I can't help but wonder when S1m0n will change it. Of course, the title "Journals of a Polyamorous Triad" could still be valid with the addition of another writer.

PolyGestalt is no more. True, I still have the OKcupid account, but I will be transitioning that into my new identity (also now on OKcupid): METAwhetstone. By the end of August, I won't have any PolyGestalt or Gestalt user accounts on the internet. If anyone wants to follow me, feel free to friend me there under my new account.

In two weeks I will be moved out of this house. I'm not sure what to really say here. Even though I've tried to explain myself several times in different ways, many people don't understand why I must leave -- especially if I still have affection for the people who live here.

A while back, I posted a poem that resonates with me:
"The Invitation" by Oriah Mountain Dreamer

One stanza of that poem sums up the core of it better than I can. Either you will understand or you will not, but I'll assume that you will draw whatever conclusions you like about my character and that will be that. The excerpt:

"It doesn't interest me if the story you are telling me is true. I want to know if you can disappoint another to be true to yourself; if you can bear the accusation of betrayal and not betray your own soul; if you can be faithless and therefore trustworthy."

Farewell.

Thursday, July 8, 2010

Life in the Fish Bowl


My father is a minister of a pretty conservative denomination within the Christian faith. As a Preachers Kid/Missionary Kid (PK or MK, as we termed it), I grew up with people watching me. Peering at my every move, scrutinizing my behavior, decisions, grades, whether I was properly attentive during services to my father's droning sermons, and eyeballing my fashion choices, from crown to toe. In short, I lived in a fish bowl. People would look in, and with their own filters, draw conclusions about me distorted by the curves of the glass. I felt consistently conspicuous, and made great efforts to appear "normal" in an attempt to avoid disapproval.

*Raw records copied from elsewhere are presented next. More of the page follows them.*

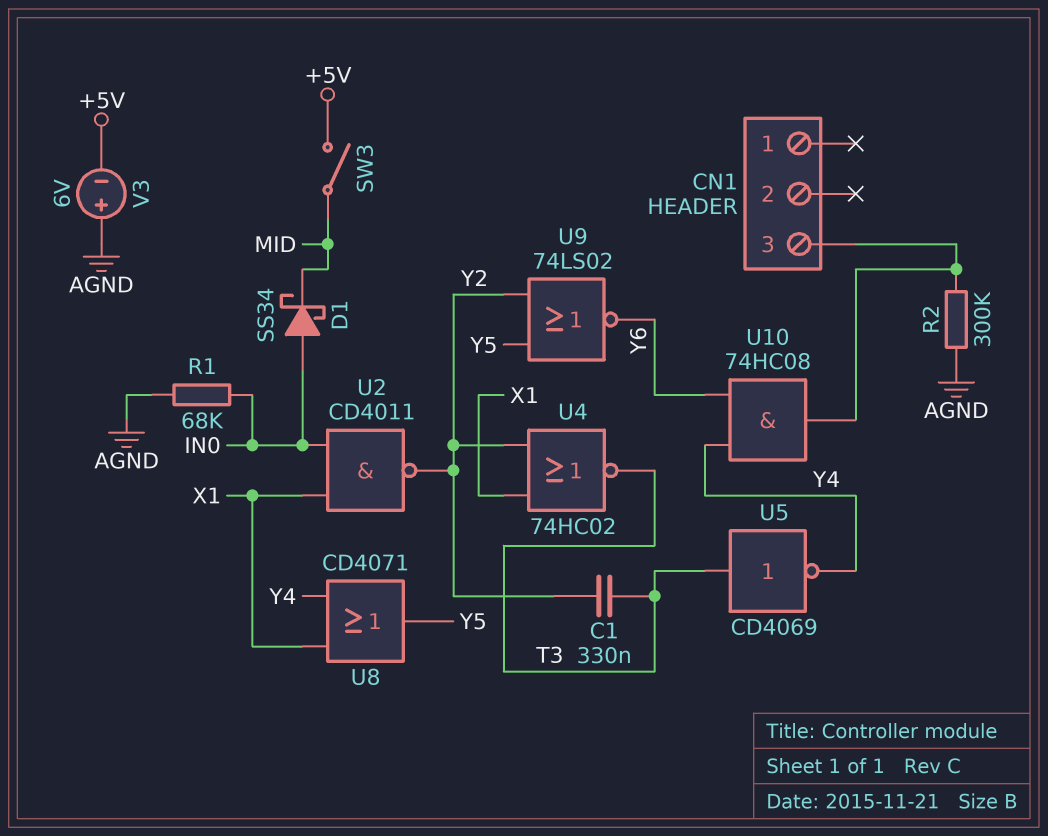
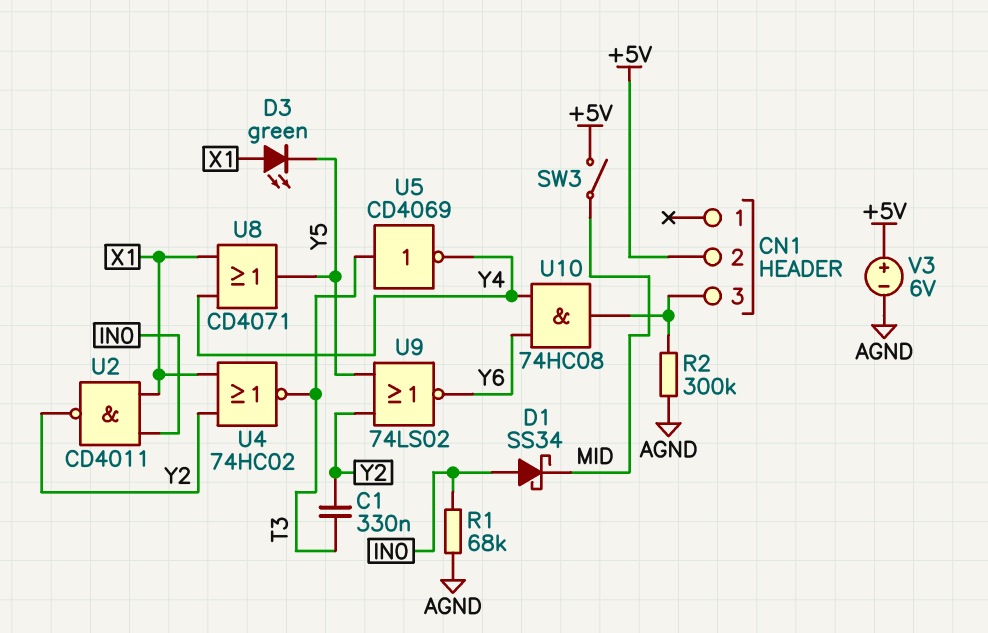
CN1 pin 2: none -> +5V
D3: none -> LED green (A X1, K Y5)
V3: 6V (plus AGND, minus +5V) -> 6V (plus +5V, minus AGND)

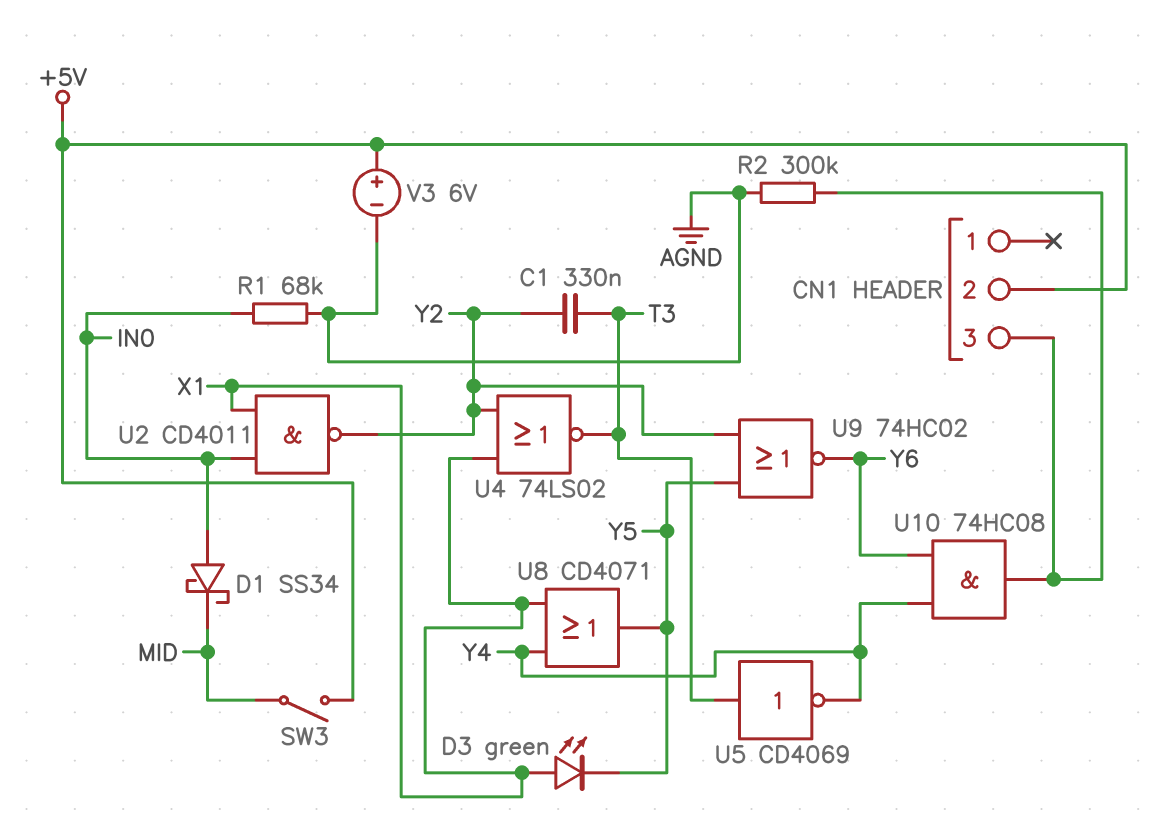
U4: NOR 74HC02 (in X1, in Y2, out T3) -> NOR 74LS02 (in X1, in Y2, out T3)
U9: NOR 74LS02 (in Y2, in Y5, out Y6) -> NOR 74HC02 (in Y2, in Y5, out Y6)

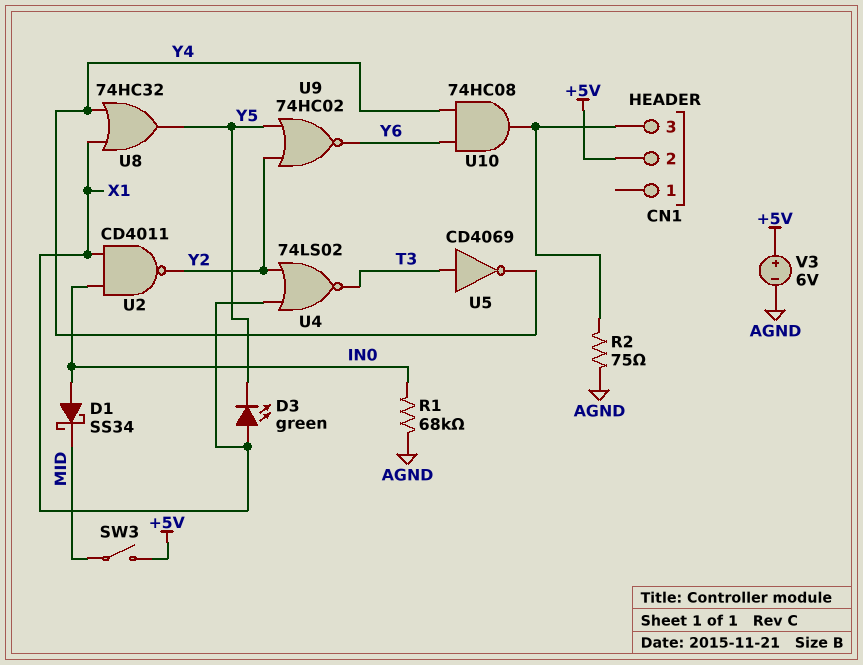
C1: 330nF (T3, Y2) -> none
R2: 300k (AGND, CN1/3) -> 75 (AGND, CN1/3)
U8: OR CD4071 (in X1, in Y4, out Y5) -> OR 74HC32 (in X1, in Y4, out Y5)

For many years now, I've been pretty aggressive about avoiding that level of attention. I actively pushed away from leadership positions, chose a quiet profession that lends itself to being away from large groups of people, and then, I went all poly on myself. I discovered that I had things to say, ideas that I wanted to examine with others, I was deliberately deciding to do something a bit out of the norm, that wouldn't blend well. Still, my level of passion for this type of loving was something that couldn't be put on the back-burner. My natural inclinations to be in the forefront started to assert themselves, and I found myself back in the fish bowl. It's even pushed into my professional life, and every week, there I am in front of a roomful of business professionals, running the show.


Poly, now that I've been able to move past (by and large) the childhood fear of disapproval, has given me a handle towards using the gifts that I have in leadership. Professionally, this has been really useful to me. Personally, I've benefited by having a strong network of support and caring friends surrounding me.


As PG and I have been moving towards dissolution/radical change in our relationship, that feeling of fear about being in the fish bowl has been popping back up again. What do people really think? If I have good relationship skills, why is this happening, and why would anyone find value in what I have to share? Aren't leaders supposed to do everything well? How can I continue to put myself out there while the biggest relationship I've ever had disintegrates around me?


For now, I keep coming back to the idea that even people who love each other and try very hard, even those with amazing skills to bring to the table, sometimes don't succeed in making things go, and that doesn't mean that those skills, or those people, are any less valid as examples of ways to have a fantastic relationship. So, I'll keep plugging away here, and with the discussion group I host, and keep that high profile, because life in the fish bowl still has something to offer me, and perhaps someone else.